Ada beberapa jenis persiapan yang penting dimiliki oleh para orangtua, agar bisa menjadi mertua arif bijaksana. Mertua yang dirindukan para calon menantu. Bukan mertua yang ditakuti, dibenci serta dimusuhi menantu.
Pertama, Persiapan Ilmu
Ilmu kita harus terus menerus bertambah di sepanjang menjalani kehidupan berumah tangga. Mencari ilmu, menambah pengetahuan, meluaskan wawasan, adalah cara untuk menjaga kebaikan bagi diri, keluarga, masyarakat dan bangsa.
Dalam pandangan agama, belajar dan menambah ilmu pengetahuan termasuk kewajiban yang utama. Sebagian ulama menyatakan,
"Tuntutlah ilmu sejak dari buaian hingga liang lahat".
Ungkapan di atas sering disebut sebagai hadits oleh masyarakat Indonesia. Mungkin karena sangat terkenal dan disampaikan dengan bahasa Arab, "uthlubul ilma minal mahdi ilallahdi", sehingga dikira hadits. Padahal ungkapan di atas bukanlah hadits.

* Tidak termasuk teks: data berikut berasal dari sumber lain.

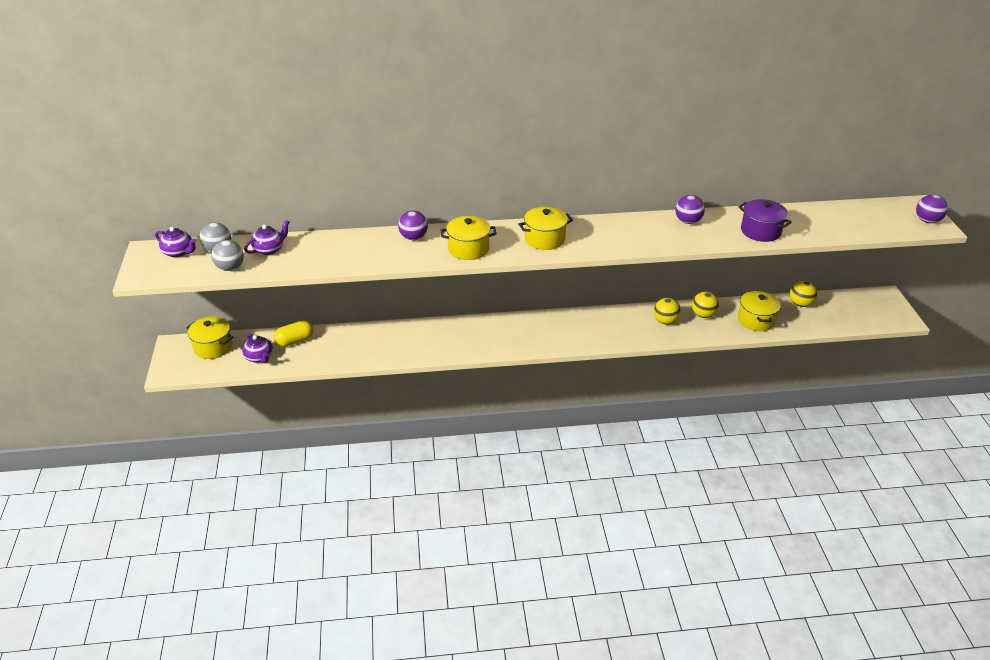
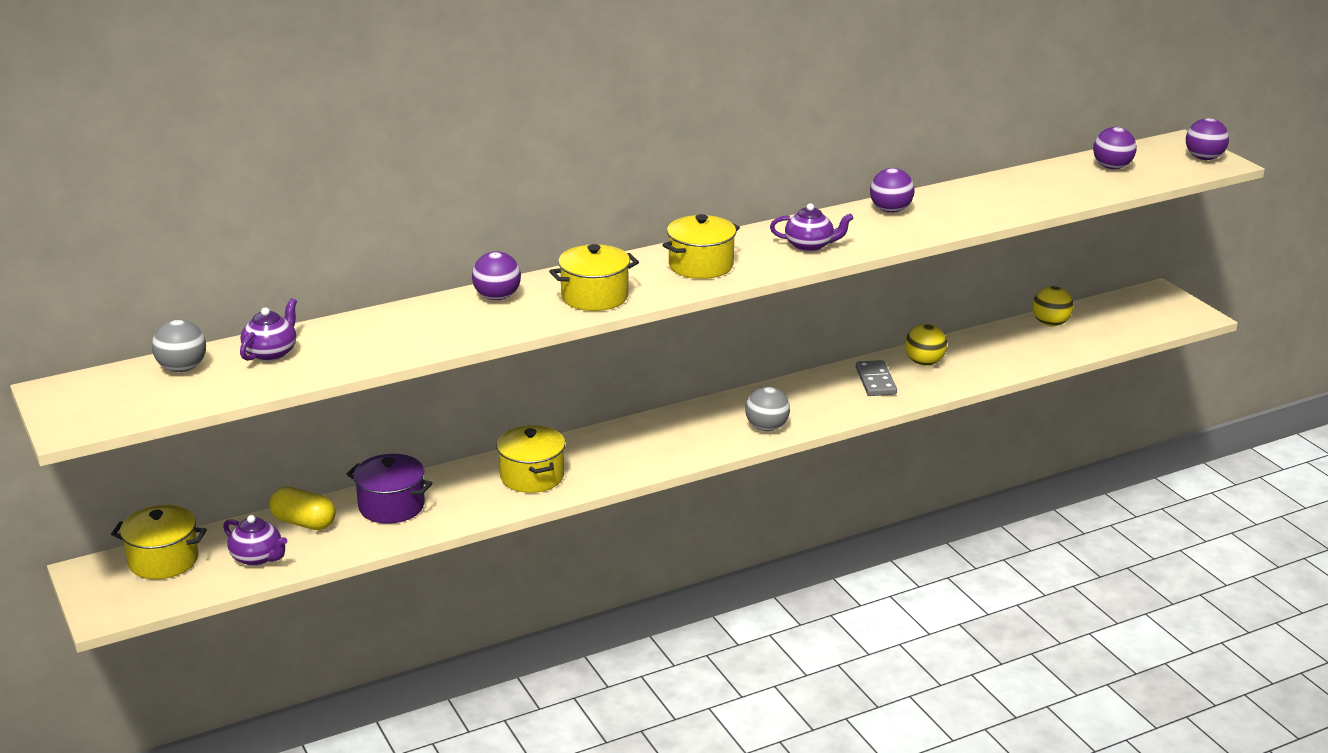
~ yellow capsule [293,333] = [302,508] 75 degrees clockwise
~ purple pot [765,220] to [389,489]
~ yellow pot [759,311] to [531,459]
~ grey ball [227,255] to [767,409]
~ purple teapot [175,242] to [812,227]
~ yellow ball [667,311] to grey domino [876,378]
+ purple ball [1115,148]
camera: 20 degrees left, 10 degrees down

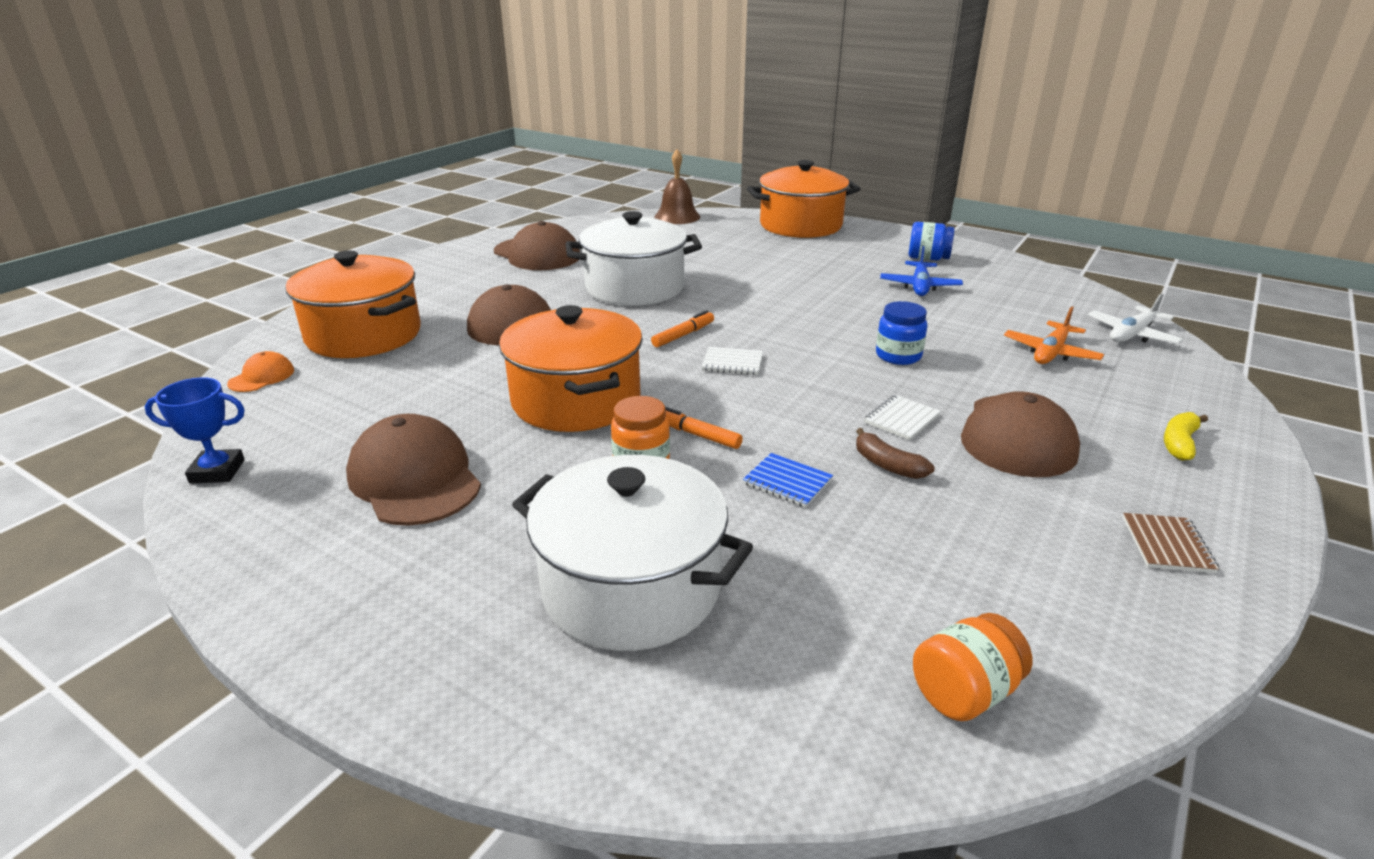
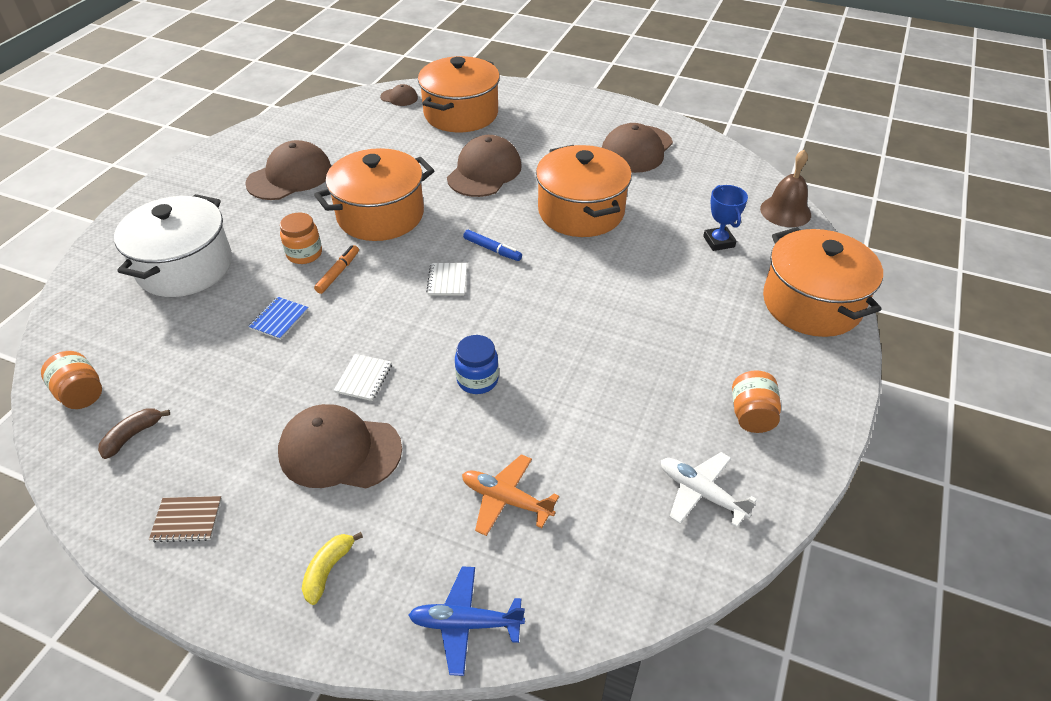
~ brown banana [895,453] to [134,433]
~ yellow banana [1186,436] = [332,568] 90 degrees counterclockwise
~ white notebook [902,417] = [363,377] 75 degrees clockwise
~ orange cap [260,371] to brown cap [399,95]
~ blue plane [921,271] to [467,621]
~ orange marker [682,328] to blue marker [492,245]
~ white pot [633,258] to orange pot [584,191]
~ white plane [1136,318] to [709,489]
~ blue trophy [195,430] to [725,218]
~ blue jar [932,241] to orange jar [756,402]
camera: 80 degrees right, 15 degrees up

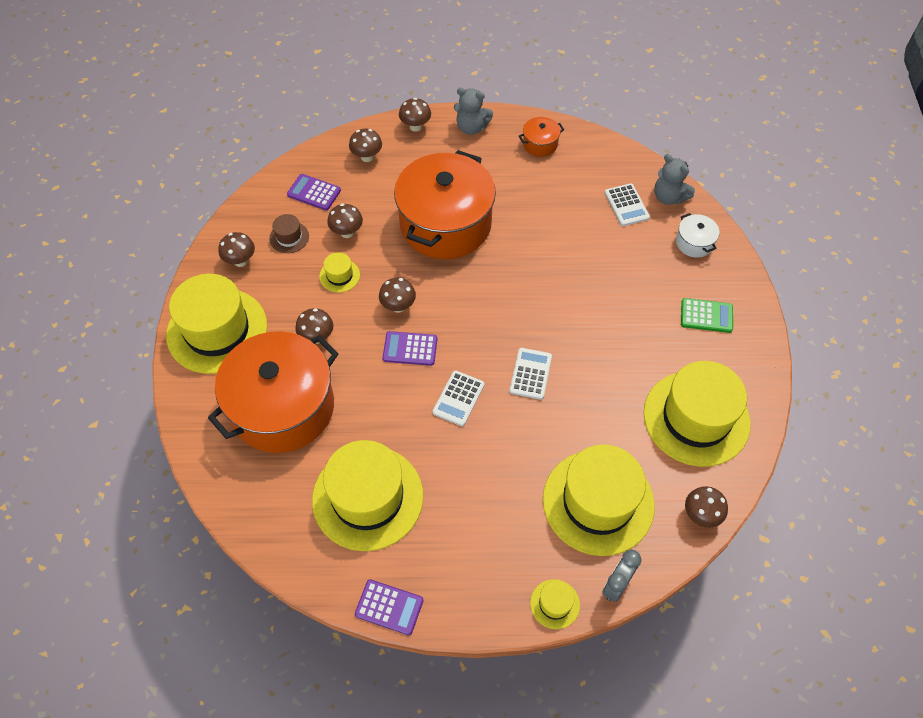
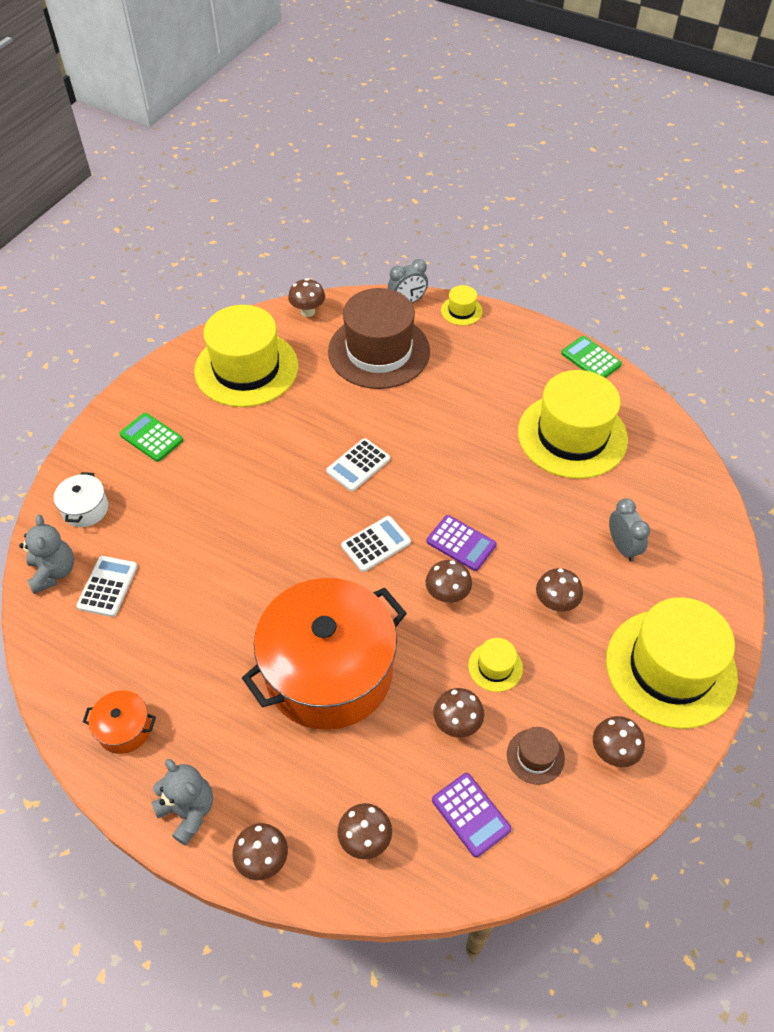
~ yellow hat [599,500] to brown hat [379,338]
~ white calculator [459,398] to [376,544]
~ purple calculator [389,607] to green calculator [591,357]
~ orange pot [273,392] to grey clock [629,530]
camera: 150 degrees left, 5 degrees down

Ungkapan di atas merupakan mutiara hikmah yang diucapkan oleh ulama. Bukan oleh Nabi Muhammad saw. Berisi ajakan untuk terus menerus belajar sejak dari kecil saat digendong orangtua, hingga masuk laing lahat.
Ilmu Menjadi Mertua
Untuk menjadi mertua yang dirindukan menantu, diperlukan banyak ilmu. Di antaranya adalah:
- Ilmu Agama
Mertua harus mengetahui hukum-hukum syariat yang terkait dengan posisi menantu dan besan. Â Sebagai contoh dalam status hubungan mahram, antara mertua dengan menantu.
Syariat memandang, mertua adalah mahram muabbad bagi menantunya. Artinya, menantu haram dinikahi selamanya oleh mertua, meskipun istri atau suami (anak dari mertua) telah cerai atau meninggal dunia.
Hal ini telah disebutkan dalam ayat Al Qur'an:
"Dan janganlah kamu kawini wanita-wanita yang telah dikawini oleh ayahmu" (QS. An-Nisa': 22).
Di antara perempuan yang haram dinikahi, disebutkan dalam ayat,
"Ibu-ibu isterimu (mertua) (QS. An-Nisa': 22-23).
Ibnu Katsir dalam kitab tafsirnya  menjelaskan, "Adapun ibu mertua, maka ia menjadi mahram ketika terjadinya akad nikah dengan anaknya, walau si anak sudah atau belum disebutuhi".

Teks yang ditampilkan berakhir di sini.